Decodes using linear transformations and activations

Parameters:
  • Z (torch.Tensor) -- Encoded latent space representation tensor.

  • ejs (Any) -- Placeholder parameter (not used in the method).

  • K (List[torch.Tensor]) -- List of correction variable tensors.

  • k (List[int]) -- List of integers representing the number of categories for each correction variable. None values indicate continuous variables.

  • correction (bool) -- Flag indicating whether to apply correction using the correction variables.

Returns:

Decoded output tensor in the original feature space.

Return type:

torch.Tensor

init_weights(m)

Initialize weights of Linear layers using Xavier initialization

Parameters:

m (nn.Module) -- A PyTorch module instance.

Returns:

None

prepare_latent_space_with_korrection_vars(K, k, lat_space)
Parameters:
  • K (List[torch.Tensor]) -- List of correction variable tensors.

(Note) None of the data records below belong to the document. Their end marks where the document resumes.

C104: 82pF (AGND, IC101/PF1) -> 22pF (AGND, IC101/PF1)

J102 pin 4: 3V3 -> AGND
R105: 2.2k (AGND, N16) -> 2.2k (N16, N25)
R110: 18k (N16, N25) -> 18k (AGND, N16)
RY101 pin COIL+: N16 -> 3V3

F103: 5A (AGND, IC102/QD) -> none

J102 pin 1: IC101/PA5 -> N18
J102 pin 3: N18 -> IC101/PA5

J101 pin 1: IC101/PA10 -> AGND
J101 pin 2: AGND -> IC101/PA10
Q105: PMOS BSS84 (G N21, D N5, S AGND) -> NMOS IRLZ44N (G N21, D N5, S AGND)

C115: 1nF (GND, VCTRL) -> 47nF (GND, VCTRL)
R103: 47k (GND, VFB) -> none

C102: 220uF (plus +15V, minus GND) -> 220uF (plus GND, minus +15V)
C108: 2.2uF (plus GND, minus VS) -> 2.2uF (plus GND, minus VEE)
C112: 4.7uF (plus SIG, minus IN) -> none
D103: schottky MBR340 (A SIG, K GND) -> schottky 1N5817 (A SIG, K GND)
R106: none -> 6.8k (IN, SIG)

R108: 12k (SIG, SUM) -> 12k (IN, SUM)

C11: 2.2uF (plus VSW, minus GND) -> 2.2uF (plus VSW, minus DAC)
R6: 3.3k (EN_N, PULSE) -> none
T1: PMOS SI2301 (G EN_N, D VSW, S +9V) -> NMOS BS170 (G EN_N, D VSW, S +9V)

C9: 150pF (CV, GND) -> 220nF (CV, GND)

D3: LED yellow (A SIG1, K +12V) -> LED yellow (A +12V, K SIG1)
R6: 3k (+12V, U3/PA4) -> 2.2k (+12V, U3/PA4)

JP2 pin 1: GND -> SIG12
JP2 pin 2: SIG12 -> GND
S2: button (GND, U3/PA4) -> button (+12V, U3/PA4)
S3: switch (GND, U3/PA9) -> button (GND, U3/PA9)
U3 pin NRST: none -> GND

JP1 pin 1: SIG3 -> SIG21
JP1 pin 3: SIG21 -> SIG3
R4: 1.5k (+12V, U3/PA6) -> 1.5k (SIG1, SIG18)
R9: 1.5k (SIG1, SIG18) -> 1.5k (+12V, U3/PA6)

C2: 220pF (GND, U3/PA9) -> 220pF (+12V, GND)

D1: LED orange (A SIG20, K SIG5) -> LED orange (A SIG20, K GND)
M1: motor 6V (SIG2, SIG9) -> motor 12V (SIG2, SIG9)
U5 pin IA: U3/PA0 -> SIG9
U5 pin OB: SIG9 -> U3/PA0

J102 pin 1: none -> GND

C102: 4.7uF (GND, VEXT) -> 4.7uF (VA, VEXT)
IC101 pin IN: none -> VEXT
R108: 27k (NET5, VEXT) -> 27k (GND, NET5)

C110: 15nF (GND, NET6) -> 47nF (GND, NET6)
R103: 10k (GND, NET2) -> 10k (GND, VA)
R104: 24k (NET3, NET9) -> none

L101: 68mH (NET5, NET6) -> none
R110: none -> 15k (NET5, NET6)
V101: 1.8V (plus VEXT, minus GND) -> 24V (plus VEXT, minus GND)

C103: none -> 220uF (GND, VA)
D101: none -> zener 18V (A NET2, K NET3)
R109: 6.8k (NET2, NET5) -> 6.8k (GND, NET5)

  • k (List[int]) -- List of integers representing the number of categories for each correction variable. None values indicate continuous variables.

  • lat_space (torch.Tensor) -- Latent space representation tensor.

Returns:

A tuple containing: - h: The modified latent space tensor with correction variables incorporated. - total_cat: The sum of the embedded categorical variables, or None if no categorical variables are present.

Return type:

Tuple[torch.Tensor, Optional[torch.Tensor]]

training: bool
class _model.Encoder(in_channels, k, r_prime, r, h, alpha, dropout, model_type, correction)

Bases: Module

Encoder neural network module using Graph Attention Networks (GATs)

Variables:
  • layer1 (GATv2Conv) -- First graph attention layer.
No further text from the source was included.